On the final day of Leeds Festival 2021, the young crowd were clearly looking forward to headliner Post Malone and their last chance to let loose before returning to normal life.
By Graeme Smith
Photos by John Hayhurst (snapagig)
The afternoon started for us in The Pit, watching rockers Dead Poet Society. One of the rare American bands that had risked the trip abroad, these guys were in the middle of a UK tour. They treated the early risers to a set of big riffed classic rock and they lapped it up. Changing gears to blues metal, they finished strong.

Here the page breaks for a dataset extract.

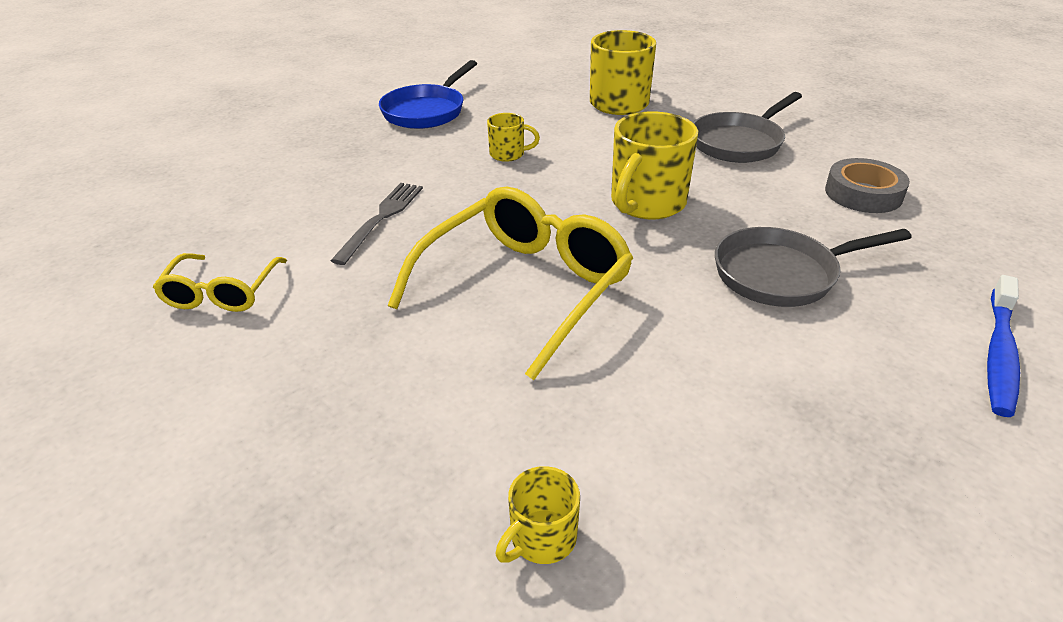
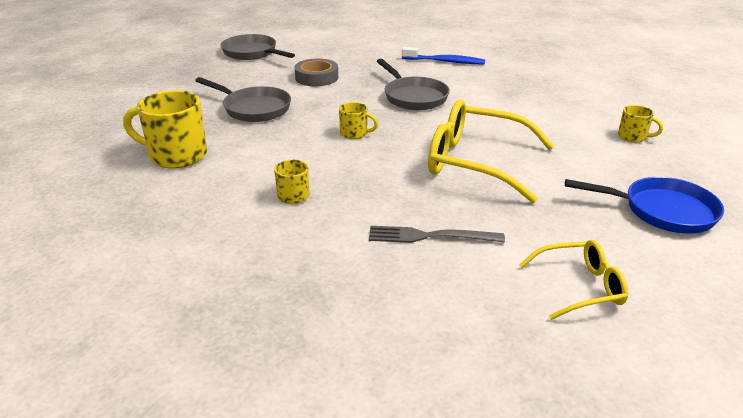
camera: 105 degrees left, 5 degrees down
(426, 111) = (195, 263): blue pan -> blue pan (662, 211)
(646, 203) = (354, 134): yellow mug -> yellow mug, size x0.52
(967, 149) = (252, 53): none -> grey pan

Over on the Main Stage was one of the acts I was anticipating seeing the most, Beabadobee. Presenting a softer side of rock, she played a charismatic set of melodic grunge. The onlookers at the front of the stage loved it, and the biggest reactions came for two songs from her debut album – Coffee and Worth It.
Back at The Pit came a lively set from a festival highlight – Bob Vylan. Having released their debut album We Live Here during lockdown, the pair have been waiting some time to get out there and perform it and it showed through the energy they brought to the stage (and in the mosh pit).
And the afternoon came to a close with a cheeky set from rapper Slowthai. Never one to back down from controversary, he delivered lyrical digs for all his critics and rivals, and even had time to mug off the crowd. “You lot standing at the back,” he declared. “Stop being so stiff and have a dance!”
Entering the weekend’s last leg, it felt about the right time to have a sit down and enjoy some comedy. Fortunately, the timing was perfect as Katherine Ryan was taking to the Alternative Stage. Having recently had a baby, of course a lot of the comedy focussed on childbirth and being a mother but she also took on ‘woke-ism’ and invited audience questions.
Energy restored, it was time to catch The Wombats on the Main Stage. A big crowd had gathered by this time and they were rewarded as the trio opened their set with their hit Moving To New York. From there they interspersed their impressive hit catalogue with new music from their forthcoming album, due out in January. They were another festival highlight and I enjoyed their modern-folk-disguised-as-indie-pop style.
Then, of course, we had to catch local grunge rockers Bull on the BBC Introducing Stage. Since I’d last seen them, they had expanded to a five-piece and pulled out all the stops for the festival audience, delivering a set of live favourites and tracks of their debut album Discover Effortless Living released last year, in their trademark chaotic style.
So, late into the evening, all that was left to do was to enjoy the festival’s final headliner Post Malone. It seemed like everyone had had the same idea, and the crowd sprawled out in front of the Main Stage for as far as I could see. I must confess I’m not overly familiar with his material but the young audience around me sang back every word to every track to him. He’s clearly struck a chord with them through his unique brand of music that incorporates emo rap, rock and singer songwriter elements.
Here we are, four nights of live music with dozens of acts later, we’ve reached the end of our Leeds Festival journey. Until next year that is. Make sure you’re there!